Fact checking The King movie about Henry V
January 23, 2021 11:19 AM   Subscribe

I just watched The King on Netflix, a movie about King Henry V, and have a question about Henry's younger brother Thomas. I don't normally fact check historical dramas but I was curious about one point, Googled it, and found a discrepancy that is driving me crazy to the point I can't let go. Question inside in case it might be spoilery.

Early on in the film, King Henry IV is close to death and announces that the oldest son Hal (Henry) will not inherit the throne and instead it will be his younger brother Thomas. Which apparently is fine with Hal who has no interest in being King.

When Henry IV dies (in 1413), Hal (Henry) is told he will become King after all because Thomas recently died in battle.

Here's my confusion: Everything I could find online says that Thomas died years later, in 1421.

Did the movie create a fictional announcement by Henry IV followed by a fictional death of Thomas, or am I looking at the wrong internet sources? I know nothing about 15th century English history and perhaps my Google skills have failed me. Help, please!
posted by daikon to Media & Arts (7 answers total) 1 user marked this as a favorite
 
It might be referring to this incident (text from the Wikipedia page on Thomas):
After Thomas's father [Henry IV] became ill in 1411, his older brother became head of the royal council. Conflicts arose between the young Henry and his father when the prince gathered a group of supporters favouring his policy of declaring war on France. The prince was removed from the council by his father after he had defied the king's wishes by persuading it to declare war. Thomas was given his brother's seat, and fell in line with his father's peace policy.
If that's the seed of it, then it could be that the writers got this seat on the royal council confused with the line of succession. Or it could be that they were exaggerating the real history for dramatic effect. Or the writers could have known the difference but just not conveyed it very well.
posted by Johnny Assay at 11:43 AM on January 23


Also, the idea that Henry V was particularly libertine youth goes back to Shakespeare, who was drawing on stories that were already in popular circulation, but which may have been exaggerations.
posted by Johnny Assay at 11:48 AM on January 23


Oh hey, the Wikipedia article on the movie has a section on historical inaccuracies. In particular, it points out that "Henry V never gave up his responsibilities as Prince of Wales, and it was not the death of his brother that pushed him to accept the crown. Furthermore, his brother Prince Thomas did not die in Wales, but during the Battle of Baugé in Anjou, France, and eight years after Henry V's coronation."
posted by Johnny Assay at 11:54 AM on January 23 [2 favorites]


if you don't get all the facts you're after here, try /r/AskHistorians/ ??

(I'M SORRY METAFILTER!)
posted by runincircles at 11:55 AM on January 23 [1 favorite]


Assume it's completely made up. Most certainly the death date is wrong--The Battle of Bauge (where Thomas died) is clearly 1421 and plenty of online sources attest to that beyond wikipedia.
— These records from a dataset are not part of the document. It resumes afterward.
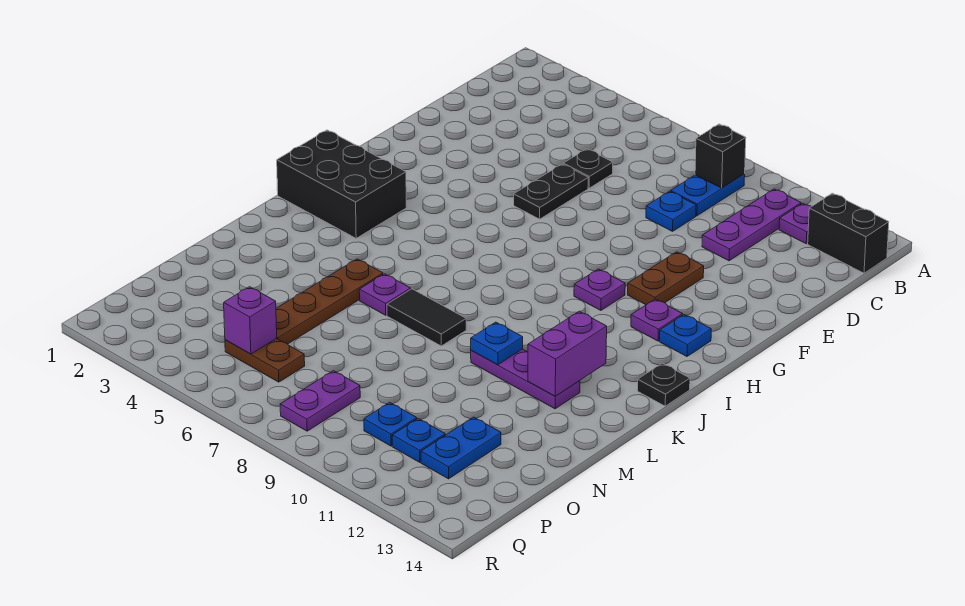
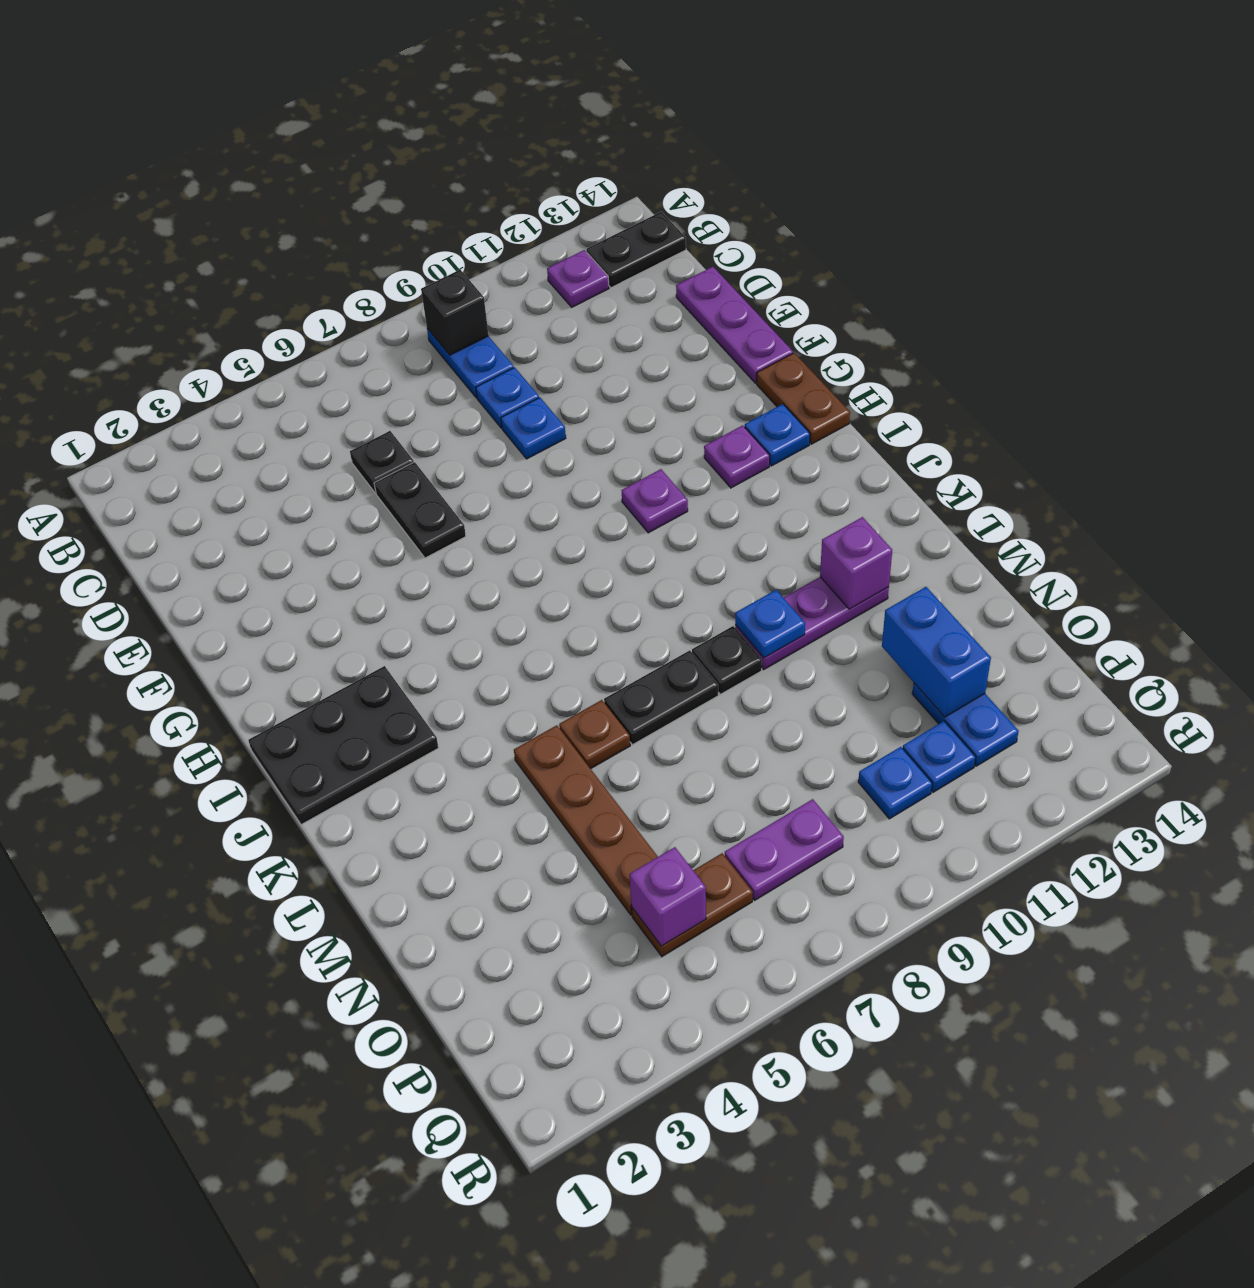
purple plate B11:D11 level 1 -> purple plate D14:F14 level 1
black brick B13:B14 level 1 -> black plate B13:B14 level 1
none -> blue plate E9 level 1
brown plate F11:G11 level 1 -> brown plate G14:H14 level 1
black brick I1:J3 level 1 -> black plate I1:J3 level 1
black plate J14 level 1 -> black plate L9 level 1
purple brick K12:L12 level 2 -> purple brick L12 level 2
purple plate L6 level 1 -> brown plate L6 level 1
black tile L7:L8 level 1 -> black plate L7:L8 level 1
none -> blue brick N12:O12 level 2
purple plate P8:Q8 level 1 -> purple plate P7:P8 level 1

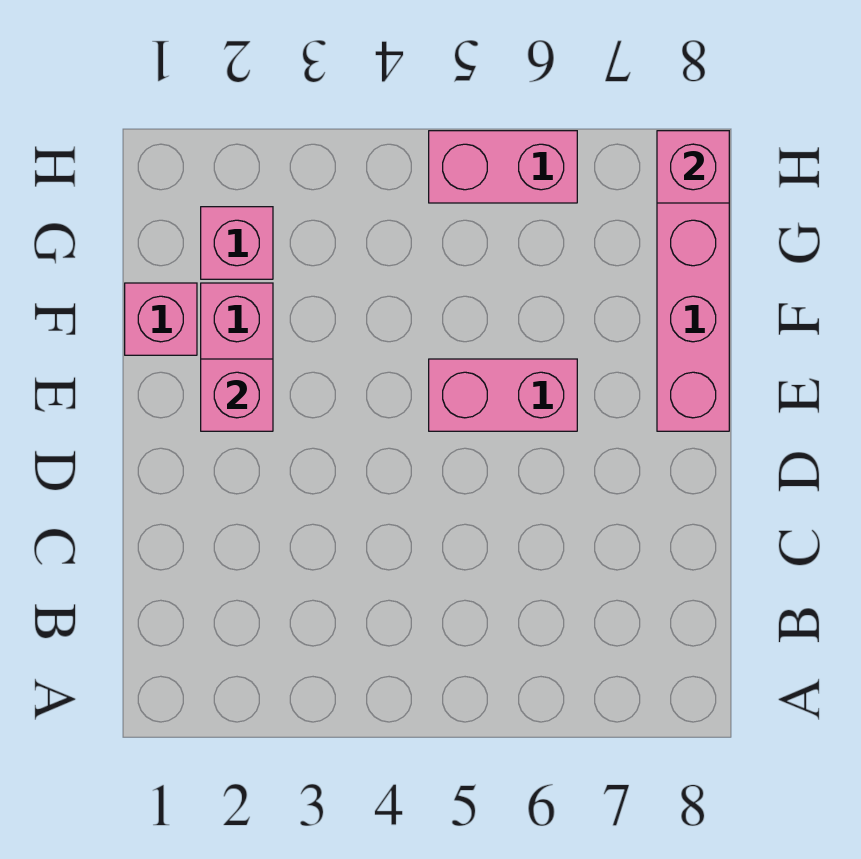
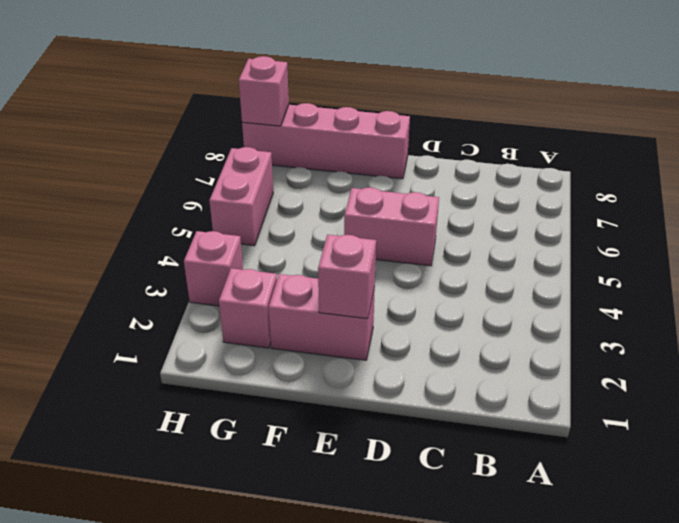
pink brick E5:E6 level 1 -> pink brick D5:E5 level 1
pink brick F1 level 1 -> pink brick H3 level 1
The whole thing, as Johnny Assay says, sounds like Shakespeare's Prince Hal dramatized in a slightly different way. Best to view this as someone retconning a classic fictional origin story to relaunch a franchise.

Broadly speaking, English kings couldn't just pick a successor. They could try to influence it in various ways but it was a real challenge to make it stick. Henry I triggered a civil war trying to get his daughter (Matilda) on the throne. It definitely wasn't done on a whim.

And radically shifting timelines (and other facts) is common in these period dramas. It's less common now than it used to be, but actually *more* frustrating as many are quite accurate on the basic facts these days so it's tough to know what you're actually watching.

I remember getting annoyed trying to figure out the actual basis for the Gabrielle Anwar sub plot in The Tudors--it was inspired by some actual gossipy bits in the sources but dates and even kings were swapped willy nilly so it could happen simultaneously with other events in the series.
posted by mark k at 11:56 AM on January 23


So I watched this film on Netflix, was similarly made suspicious by subtle discrepancies between the film and bits of history I knew, and read the Wikipedia article Johnny Assay links to and some other stuff and reached the conclusion that basically the whole story was fabricated apart from the general setting and the historical existence of the characters.

It's still an enjoyable film, though, and I found the real historical details even more fascinating once my interest was piqued by it.
posted by XMLicious at 1:29 PM on January 23


There's an episode of the BBC History Extra podcast on this film. (It's in my bottomless podcast queue and I haven't listened to it yet, so I don't know if it addresses your specific question. Just suggesting in case you'd like to know more generally.)